Until he speaks our name. Jesus said to her, “Mary!” and she turned and recognized him! Rabbouni! A term of endearment for a beloved teacher. Rabbouni! And now she believes and understands. Believes and understands that darkness is not the winner. Darkness is not the final word. Darkness does not rule. No matter how dark it gets. When the darkness inside overwhelms the darkness outside, still, it cannot win. When it is so dark that you cannot see your beloved standing right in front of you, still, it cannot win. When it is so dark that the world seems lost and hopeless, still, it cannot win.
Because the light shines in the darkness. And the darkness cannot overcome it. This is the promise of Easter. This is the promise of the empty tomb. It is not a promise that darkness disappears. The world still turns, and the sun still sets, and darkness is still a part of life. Jesus still died. The cross still happened. The tomb is still part of the story. Jesus raised still had the marks on his hand; the wound in his side. Easter does not erase that, or eliminate it, or ignore it. Mary’s tears are still fresh on her face and very very real. But those tears are not the end of the story. The cross is not the end of the story. The tomb and the waiting and the despair are not the end of the story. Because the tomb. Was. Empty. As a friend posted on her Facebook page today, “Death is real. But life is real-er.” Because the beloved Rabbouni was standing in the garden. Because the risen Christ called her by name, and suddenly she could see clearly. Everything that had come before had a new light on it, because he called her by name, and opened her eyes to the light. To believe. To understand. Even while it was still dark, she could see her risen Lord. And darkness no longer had power over her.
In your baptism, Christ called you by name. Even while it was still dark. Whether you were baptized as a little infant, or as an adult, Christ called you by name.
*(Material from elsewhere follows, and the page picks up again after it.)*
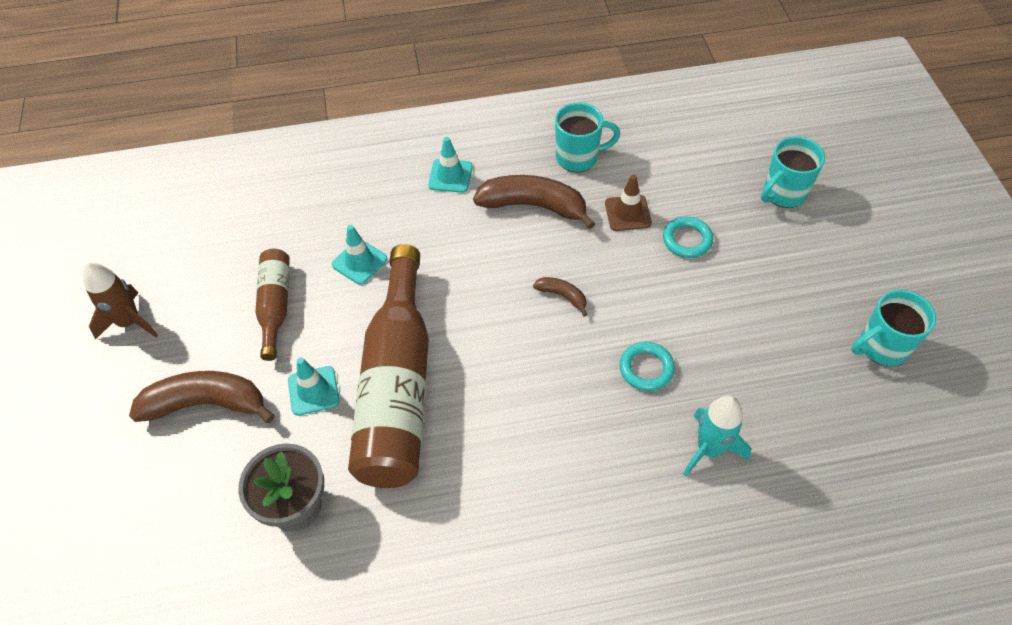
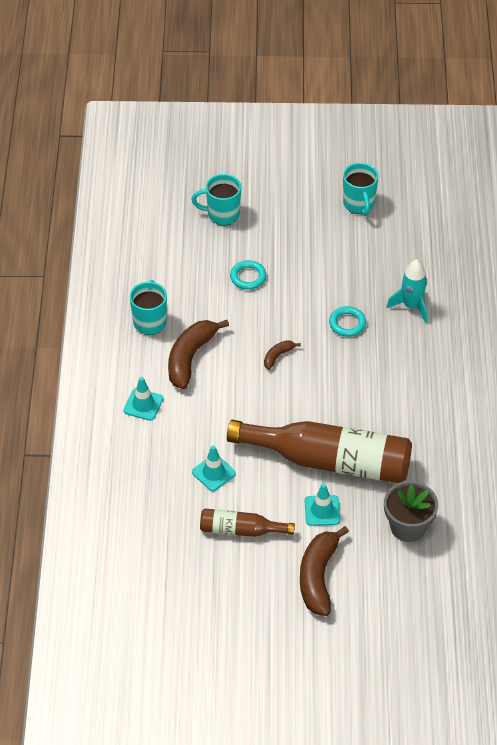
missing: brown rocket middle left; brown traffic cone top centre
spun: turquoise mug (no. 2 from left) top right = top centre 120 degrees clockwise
Even if you have not yet been baptized, this invitation is for you, and Christ is calling to you. Calling you by name. It doesn’t take away the darkness, it doesn’t mean that life will be easy or perfect or sin-free from now on. Instead what it means is that the light has named you as its own. That while it was still dark, the light has chosen to dwell in you. That your identity is not caught up in darkness, or despair, or grief. Your identity is not a Holy Saturday, darkness-of-the-tomb identity. You belong to Christ, in whom you have been baptized. You joined with the Body of Christ, and while it is still dark, your identity is now the light, shining for others in their darkness. Pushing back at the darkness, reminding the world that darkness cannot win. Light has the final word. Love defeats despair. Life will not be held by the tomb. You are an Easter Person. We are an Easter People. Your identity is a Named and Claimed by the Light that shines in the Darkness. And your life is a Resurrection life. Death is real. But life is real-er. Thanks be to God!